RHODE ISLAND. — Stephen Gano, D. Benedict, William
Gammell.
CONNECTICUT. — Asa Wilcox.
NEW YORK. — Spencer H. Cone, J. C. Murphy, R. Thompson,
William Colgate, Archibald Maclay, Aaron Perkins, Thomas Stokes,
S. W. Lynd, Daniel Hascell, Elon Galusha, Daniel Putnam, H. Malcom,
John Stanford, Thomas Garniss, Thomas Purser, Joshua Gilbert, C. G. Summers,
William C. Hawley, Rufus Babcock, Nathaniel Kendrick, Lewis Leonard,
Stephen Olmstead.
-----------------------------
* Dr. Staughton and a number of other members of this
Convention are reported from States in which they did not belong, This
occurred in this way: no one could be a delegate unless it could be shown
that there had been paid into the treasury of the body by himself or friends
one hundred dollars per annum. And as the contributions of some States fell
short of the amount necessary to send the number of delegates they desired
should go, those in which there was a superabundance afforded them a helping
hand. This practice was in conformity to the constitution of the Convention.
NEW JERSEY. — Thomas Brown, James E. Welch.
MARYLAND. Samuel Eastman. J. M. Peck.
PENNSYLVANIA. — John L. Dagg, David Jones, William
E. Ashton, Joseph Maylin.
DISTRICT OF COLUMBIA. — O. B. Brown, G. S. Webb,
Isaac Clark, Samuel Cornelius, Luther Rice, Joseph Thaw, William Ruggles,
Enoch Reynolds, Robert Ryland.
VIRGINIA. — Robert B. Semple, John Kerr, William Crane,
Eli Ball, H. C. Thompson, Noah Davis.
SOUTH CAROLINA. — Joseph B. Cook, William B. Johnson,
Charles D. Mallory, James Graham.
GEORGIA. — Jesse Mercer, William T. Brantley, Abdiel
Sherwood, Abner Davis.
Officers of the Convention
Robert B. Semple, President.
Howard Malcom, Secretary.
Heman Lincoln, Treasurer.
Under the old dispensation a Board of Managers of
thirty-eight was chosen once in three years.

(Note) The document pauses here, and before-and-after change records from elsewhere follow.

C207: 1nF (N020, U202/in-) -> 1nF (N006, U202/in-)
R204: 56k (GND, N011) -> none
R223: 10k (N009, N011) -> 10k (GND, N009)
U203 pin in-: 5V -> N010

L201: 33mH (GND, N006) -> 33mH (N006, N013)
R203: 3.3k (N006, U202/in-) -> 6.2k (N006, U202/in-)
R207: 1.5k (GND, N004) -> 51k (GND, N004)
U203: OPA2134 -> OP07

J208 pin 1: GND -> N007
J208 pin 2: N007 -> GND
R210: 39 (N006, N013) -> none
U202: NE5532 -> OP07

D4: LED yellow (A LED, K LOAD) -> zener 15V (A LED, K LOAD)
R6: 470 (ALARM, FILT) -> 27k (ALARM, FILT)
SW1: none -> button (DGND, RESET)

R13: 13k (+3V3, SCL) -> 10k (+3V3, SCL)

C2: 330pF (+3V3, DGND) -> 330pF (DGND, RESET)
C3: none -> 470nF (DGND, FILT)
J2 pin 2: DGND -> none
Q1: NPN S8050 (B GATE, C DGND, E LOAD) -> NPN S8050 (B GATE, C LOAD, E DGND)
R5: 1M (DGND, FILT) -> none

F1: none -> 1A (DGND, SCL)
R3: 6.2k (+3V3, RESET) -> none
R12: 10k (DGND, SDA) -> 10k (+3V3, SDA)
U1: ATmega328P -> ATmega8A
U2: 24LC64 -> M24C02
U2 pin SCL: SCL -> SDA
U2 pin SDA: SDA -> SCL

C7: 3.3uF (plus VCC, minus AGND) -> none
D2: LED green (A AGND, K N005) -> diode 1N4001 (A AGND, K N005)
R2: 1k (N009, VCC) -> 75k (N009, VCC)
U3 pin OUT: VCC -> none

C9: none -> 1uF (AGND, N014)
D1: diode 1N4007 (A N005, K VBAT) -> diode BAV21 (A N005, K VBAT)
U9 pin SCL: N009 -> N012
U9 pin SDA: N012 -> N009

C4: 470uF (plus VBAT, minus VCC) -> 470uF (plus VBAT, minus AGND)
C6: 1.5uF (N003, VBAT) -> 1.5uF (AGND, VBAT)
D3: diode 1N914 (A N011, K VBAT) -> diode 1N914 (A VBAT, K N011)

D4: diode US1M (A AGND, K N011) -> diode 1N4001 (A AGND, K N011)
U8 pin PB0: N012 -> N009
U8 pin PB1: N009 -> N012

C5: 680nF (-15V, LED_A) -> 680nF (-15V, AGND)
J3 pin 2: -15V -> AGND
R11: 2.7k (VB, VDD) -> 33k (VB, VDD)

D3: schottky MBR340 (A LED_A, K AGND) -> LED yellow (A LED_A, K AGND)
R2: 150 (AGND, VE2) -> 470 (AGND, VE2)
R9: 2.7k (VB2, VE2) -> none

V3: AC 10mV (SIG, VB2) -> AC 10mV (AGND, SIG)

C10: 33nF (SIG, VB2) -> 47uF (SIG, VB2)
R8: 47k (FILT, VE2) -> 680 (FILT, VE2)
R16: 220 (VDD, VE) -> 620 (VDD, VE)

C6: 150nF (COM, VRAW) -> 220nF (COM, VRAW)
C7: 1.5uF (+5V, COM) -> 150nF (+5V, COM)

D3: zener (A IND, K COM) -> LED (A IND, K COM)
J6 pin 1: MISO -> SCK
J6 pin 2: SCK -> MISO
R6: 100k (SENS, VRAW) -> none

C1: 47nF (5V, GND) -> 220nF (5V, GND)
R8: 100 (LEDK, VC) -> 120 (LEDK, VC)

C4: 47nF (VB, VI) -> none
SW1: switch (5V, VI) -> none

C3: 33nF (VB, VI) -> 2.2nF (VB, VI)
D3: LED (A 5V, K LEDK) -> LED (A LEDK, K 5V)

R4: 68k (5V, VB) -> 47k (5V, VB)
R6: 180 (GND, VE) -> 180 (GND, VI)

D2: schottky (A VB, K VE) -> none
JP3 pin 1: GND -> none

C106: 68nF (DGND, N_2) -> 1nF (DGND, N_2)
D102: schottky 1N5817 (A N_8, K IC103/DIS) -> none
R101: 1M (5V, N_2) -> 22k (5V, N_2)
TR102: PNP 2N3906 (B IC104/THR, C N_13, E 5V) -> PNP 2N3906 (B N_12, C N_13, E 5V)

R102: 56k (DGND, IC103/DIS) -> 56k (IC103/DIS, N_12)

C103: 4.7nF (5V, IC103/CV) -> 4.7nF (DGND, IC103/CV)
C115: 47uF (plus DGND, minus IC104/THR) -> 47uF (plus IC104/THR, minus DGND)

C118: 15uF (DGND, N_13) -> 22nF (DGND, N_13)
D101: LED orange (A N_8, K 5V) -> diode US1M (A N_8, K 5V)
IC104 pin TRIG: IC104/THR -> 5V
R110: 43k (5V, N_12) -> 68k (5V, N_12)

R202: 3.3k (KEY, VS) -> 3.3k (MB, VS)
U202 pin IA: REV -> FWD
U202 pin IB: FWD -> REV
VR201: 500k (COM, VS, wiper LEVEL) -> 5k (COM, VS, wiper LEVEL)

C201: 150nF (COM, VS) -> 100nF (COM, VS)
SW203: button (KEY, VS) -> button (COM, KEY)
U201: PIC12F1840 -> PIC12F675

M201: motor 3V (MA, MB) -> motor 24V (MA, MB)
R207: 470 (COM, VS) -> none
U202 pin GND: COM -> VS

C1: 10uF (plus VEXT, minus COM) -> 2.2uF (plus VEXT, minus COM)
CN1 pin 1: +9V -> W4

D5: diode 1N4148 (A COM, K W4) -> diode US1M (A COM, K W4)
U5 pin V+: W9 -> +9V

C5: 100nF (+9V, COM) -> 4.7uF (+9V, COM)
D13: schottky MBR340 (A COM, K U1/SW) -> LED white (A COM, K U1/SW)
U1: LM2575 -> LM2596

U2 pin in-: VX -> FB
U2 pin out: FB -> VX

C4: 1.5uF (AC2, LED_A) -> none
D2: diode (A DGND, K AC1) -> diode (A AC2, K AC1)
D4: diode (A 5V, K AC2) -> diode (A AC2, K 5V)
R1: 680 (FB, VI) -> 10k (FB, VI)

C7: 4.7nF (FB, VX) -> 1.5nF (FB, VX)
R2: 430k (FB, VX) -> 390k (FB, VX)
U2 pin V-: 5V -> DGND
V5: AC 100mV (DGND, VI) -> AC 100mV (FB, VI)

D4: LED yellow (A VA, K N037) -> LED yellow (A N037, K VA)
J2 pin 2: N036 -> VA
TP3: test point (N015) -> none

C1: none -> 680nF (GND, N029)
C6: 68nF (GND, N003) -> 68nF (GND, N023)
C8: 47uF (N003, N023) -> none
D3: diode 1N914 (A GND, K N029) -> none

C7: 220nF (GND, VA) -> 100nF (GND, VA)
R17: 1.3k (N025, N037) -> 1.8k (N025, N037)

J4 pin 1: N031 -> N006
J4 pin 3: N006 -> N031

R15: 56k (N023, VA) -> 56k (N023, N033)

Former members might be
reappointed.
This Board of Managers was much like the present
Executive Committee.
Officers of the Board Managers
William Staughton, President.
"Jesse Mercer, Daniel Sharp, O. B. Brown, Nathaniel Kendriek, Vice
Presidents."
Lucius Bolles, Corresponding Secretary.
Francis Wayland, Jr., Recording Secretary.
Heman Lincoln, Treasurer.
The other members of the Board were, William T. Brantley,
J. L. Dagg, S. H. Cone, Joseph B. Cook, William Crane, Enoch
Reynolds, Bela Jacobs, Elon Galusha, Samuel Cornelius, Thomas B. Ripley,
John Kerr, Jonathan Going, Stephen Gano, Henry Jackson, D. Benedict,
J. D. Knowles, Thomas Stokes, Levi Farwell, Abner Davis, Irah Chase,
Stephen Chapin, Lewis Leonard, Abner Forbs, Gustavus F. Davis, John
Moriarty, Asa Wilcox, William Gammell, Charles Train, Nathaniel W.
Williams, David Jones.
It will be seen that there were a number of men in the
Board who were not members of the Convention. This was according to an
article of the constitution which provided that the Managers might be chosen
out of the societies, associations, churches, etc., which helped to sustain
the general cause.
About three fourths of the men above named have ceased
from their labors. The names of those who survive are put in italics.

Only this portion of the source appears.